What to Save During Training
Section titled “What to Save During Training”| Artifact | Why save it |
|---|---|
| train/val curves | diagnose trend and overfitting |
| config and seed | reproduce the run |
| best checkpoint | compare without retraining |
| prediction samples | inspect failures directly |
| gradient statistics | catch instability early |
| data split version | detect leakage or drift |
Evidence to Keep
Section titled “Evidence to Keep”Every diagnosis should leave a symptom-to-action note:
- Curve Pattern
- underfit, overfit, unstable, collapse, or unclear
- Prediction Signal
- class counts and confidence
- Gradient Signal
- norm plus NaN/Inf check
- Data Check
- labels, split, leakage, preprocessing
- Chosen Action
- one targeted next experiment
- Success Rule
- what metric or artifact will prove the fix worked
Diagnosis to Action
Section titled “Diagnosis to Action”| Diagnosis | First action |
|---|---|
| possible underfitting | raise LR within reason, train longer, increase capacity, inspect labels |
| possible overfitting | early stopping, stronger regularization, more data, augmentation |
| unstable training | lower LR, increase batch, add gradient clipping |
| prediction collapse | check class balance, target encoding, output shape, loss function |
| data pipeline issue | print sample batches, verify preprocessing and split |
Common Mistakes
Section titled “Common Mistakes”| Mistake | Fix |
|---|---|
| only reading final accuracy | save full curves and best epoch |
| changing model before checking data | inspect sample batches and labels first |
| ignoring prediction distribution | print class counts or output summaries |
| assuming low train loss means success | compare validation and failure cases |
| making multiple fixes at once | choose one action and verify the result |
Exercises
Section titled “Exercises”- Add a
good_casehistory where train and val both improve. - Modify Lab 2 so the model has 3 classes. What changes in
torch.bincount? - Add a check that reports
has_nan_grad. - Write one next action for each diagnosis in Lab 1.

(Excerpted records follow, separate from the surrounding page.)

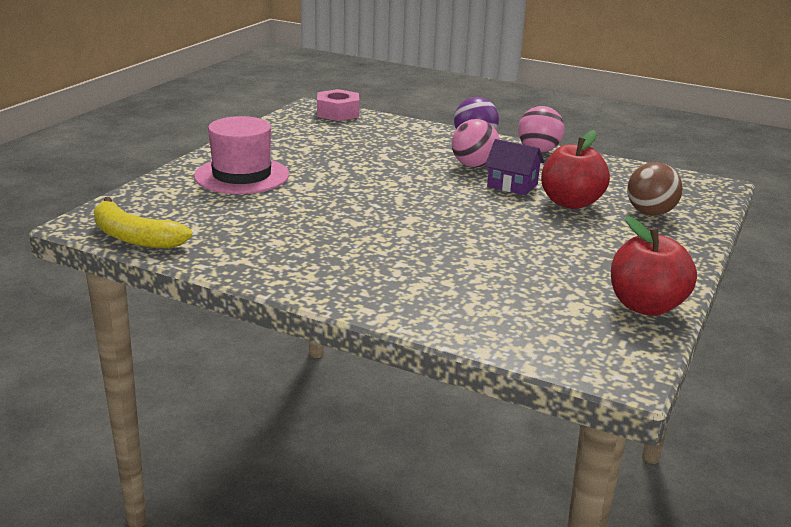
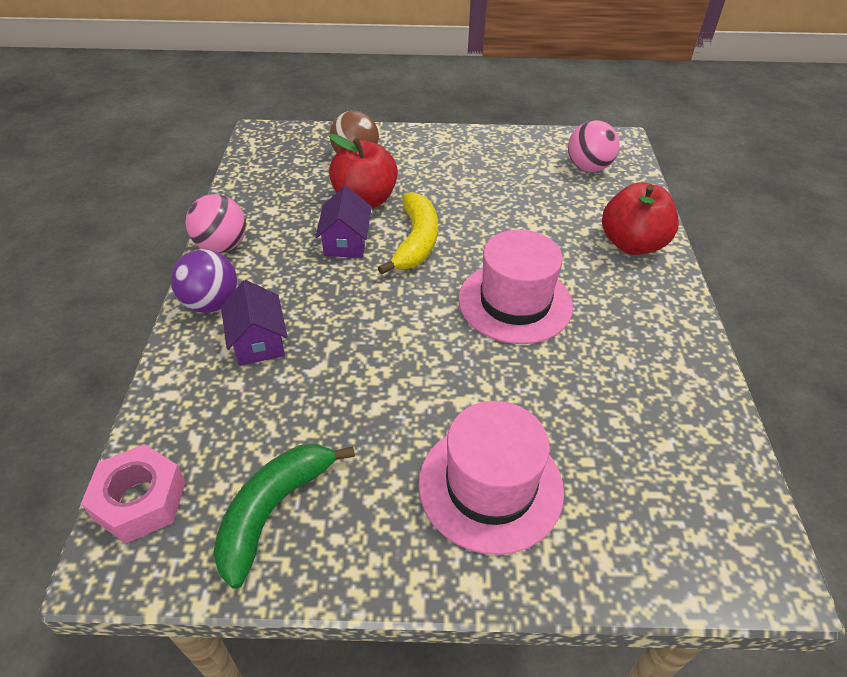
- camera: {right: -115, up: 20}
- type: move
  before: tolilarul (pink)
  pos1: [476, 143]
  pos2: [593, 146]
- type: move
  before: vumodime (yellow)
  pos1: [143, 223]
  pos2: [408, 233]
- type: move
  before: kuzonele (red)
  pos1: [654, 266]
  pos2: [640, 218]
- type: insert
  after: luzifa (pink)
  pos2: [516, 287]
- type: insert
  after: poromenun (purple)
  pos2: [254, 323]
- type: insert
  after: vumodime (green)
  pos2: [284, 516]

- Save a CSV-style log with
epoch,train_loss,val_loss,val_acc.
Reference implementation and walkthrough
- A
good_caseshould show train and validation loss both decreasing, with validation accuracy improving or staying stable. It is the reference pattern for healthy training. - With 3 classes,
torch.bincount(preds, minlength=3)should report three bins. The classifier output and labels must also use three classes. has_nan_gradshould scan parameter gradients afterbackward(). If any gradient is non-finite, stop and inspect learning rate, loss, input scale, and labels.- Underfitting needs capacity, time, or learning-rate checks; overfitting needs regularization or more data; instability needs smaller LR or clipping; collapse needs label/output/loss checks.
- A CSV log should let you reconstruct the curve later. At minimum, each row needs epoch, train loss, validation loss, and validation accuracy.
Key Takeaways
Section titled “Key Takeaways”- Symptoms are not root causes.
- Curves are the first diagnostic surface.
- Predictions and gradients reveal failures that loss can hide.
- Data checks come before architecture changes.
- A good diagnosis ends with one targeted next experiment.